Yes on 30, no on 38

William Duggan, Staff Writer

With the second presidential debate already behind us, it is hard to forget that election season is just around the corner, and it’s not just the presidency that’s at stake. California ballot measures will determine a great deal about the future of our state in the years to come, and Californians need to understand the measures they’re voting for, in order to cast the right vote, before it’s too late to save our drowning state economy.

It’s important to understand that our children have as much, if not more, of a stake in the future than we do. Education and public safety are sectors that have suffered from an economic downturn that has kept unemployment in California above ten percent for years now. There is no reason to sacrifice our children’s ability to learn, their opportunity to grow and succeed, or their safety, just so the wealthiest individuals and corporations can continue to grow their bank accounts and their influence.

To this end, both Proposition 30 and Proposition 38 have found their way onto the ballots this November, and both of them promise to protect our once exceptional but now ailing public education system by raising taxes. Proposition 38 means more money for schools, but no new revenue for public safety or anything else. Proposition 30 guarantees funding for both education and public safety, a more balanced approach than Prop 38.

Despite attacks against Prop 30—that claim it is a shell game and a deception—it is structured reasonably, and addresses two very important issues facing the California public in a time of economic hardship; it has also been endorsed by the former U.S. President Bill Clinton during a rally for Democratic congressional candidates in Davis, CA.

It bears mentioning just how dramatically budget cuts have affected our schools in the past few years.  According to the California Teacher’s Association, California ranks 47th in per pupil funding, 48th in teacher-to-student ratio, and 50th in librarian, counselor and nurse-to-student ratio. These are low ranks for a state like California, which used to boast the crown jewel of American public education systems.  According to the Legislative Analyst’s Office 2011-12 budget report, $500 million was cut from the Universities of California and the California State Universities, $400 million from the California community college system, another $129 million deferred, and $947 million was cut from the general fund supporting student aid.

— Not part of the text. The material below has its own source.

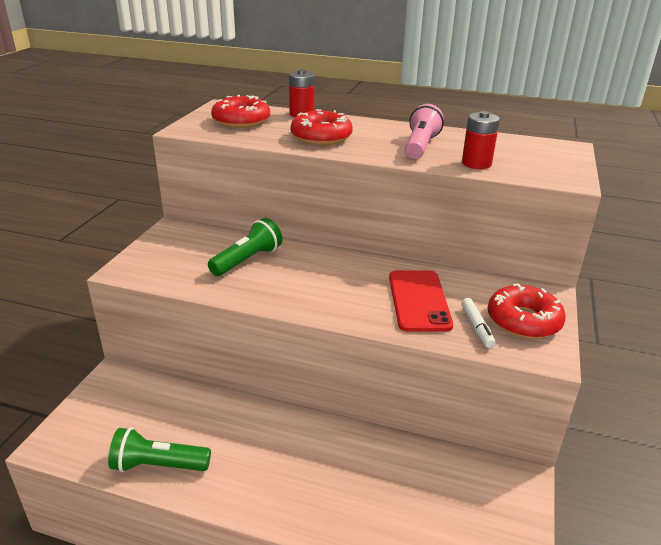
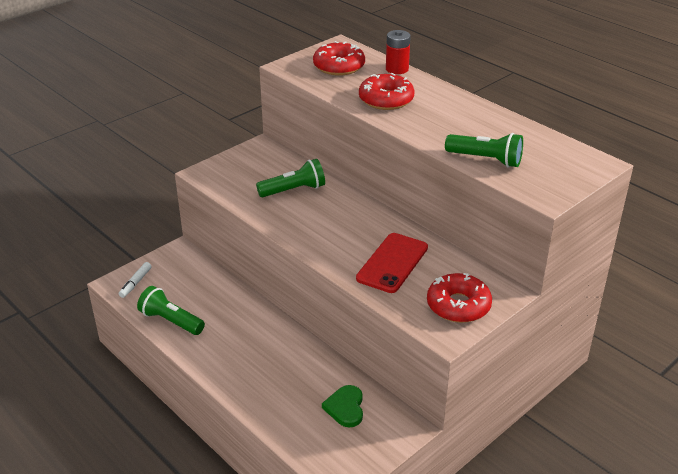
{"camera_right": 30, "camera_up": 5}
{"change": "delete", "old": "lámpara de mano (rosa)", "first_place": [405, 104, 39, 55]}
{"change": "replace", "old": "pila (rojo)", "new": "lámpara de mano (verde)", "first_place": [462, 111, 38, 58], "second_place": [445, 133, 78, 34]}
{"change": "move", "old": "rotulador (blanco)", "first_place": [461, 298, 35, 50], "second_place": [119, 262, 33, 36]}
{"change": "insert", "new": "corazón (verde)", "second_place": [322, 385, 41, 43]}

These statistics only prove that it has become more difficult for middle or lower income Californian residents to obtain a higher education. Art, physical education, and early childhood programs find themselves on the chopping block in financially stressed districts. For California community colleges, tuition jumped from $600 in 2007-08 to $1,380 in the 2012-13 proposed budget. That is a 130 percent increase in tuition, according to the LAO 2012-13 budget report. These tuition increases will only get worse if Prop 30 doesn’t pass and students will greatly suffer.

Proposition 38 aims to restore funding to the public education systems to pre-recession levels through a series of tax increases that would be distributed broadly. This measure will raise personal income tax and not sales tax. For those of us making over $7,316 annually, taxes would increase on a progressive scale by a minimum of 0.4 percent, while increasing to 2.2 percent on incomes over $2.5 million.

However, this measure will not support public safety, lessening its value. Proposition 38 goes a long way in dealing with the crisis in our education system, but firefighters, police, and social workers would not benefit from these tax increases.

“The biggest shortcoming of Proposition 38,” according to the L.A. Times, is the “fact that it walls off from the general fund most of the money it raises. That’s a real problem for the current fiscal year, which will be over before much of the funding would kick in.”

Proposition 30, on the other hand, does not increase funding to the education system, but rather safeguards current funding levels. The measure has been vocally sponsored by Governor Jerry Brown and would raise the state sales tax one quarter of one percent, from 7.25 to 7.50 percent.  It would also raise marginal income tax rates for single filers making $250,000, $300,000, and $500,000 annually by one, two, and three percent above the current 9.3 percent marginal rate. Joint filers would see the same rate increases on income of $500,000, $600,000, and $1,000,000, respectively.

The revenues from Prop 30 would not only be allocated to schools, but would be distributed to police and firemen around the state, ensuring our safety and preventing further reckless cuts that could seriously threaten our quality of life.

Rather than overreacting to one problem, we must endorse a responsible approach to public welfare. Through shared sacrifice, the residents of this state can stop the state government from hemorrhaging jobs in the public sector, and prepare for a future with a stronger national and state economy.

If Prop 38 passes, then Prop 30 will not be able to pass. Both cannot become laws. “If Proposition 38 attracts a larger majority than Proposition 30,” according to a Los Angeles Times article, “none of the provisions of Proposition 30 will take effect, and vice versa.”

Voting money out of our collective pocket book is never easy. But we owe it to ourselves, to each other, and more importantly to our children, to secure a safe and promising future. Proposition 30 will provide that future for Californians, while Prop 38 will not.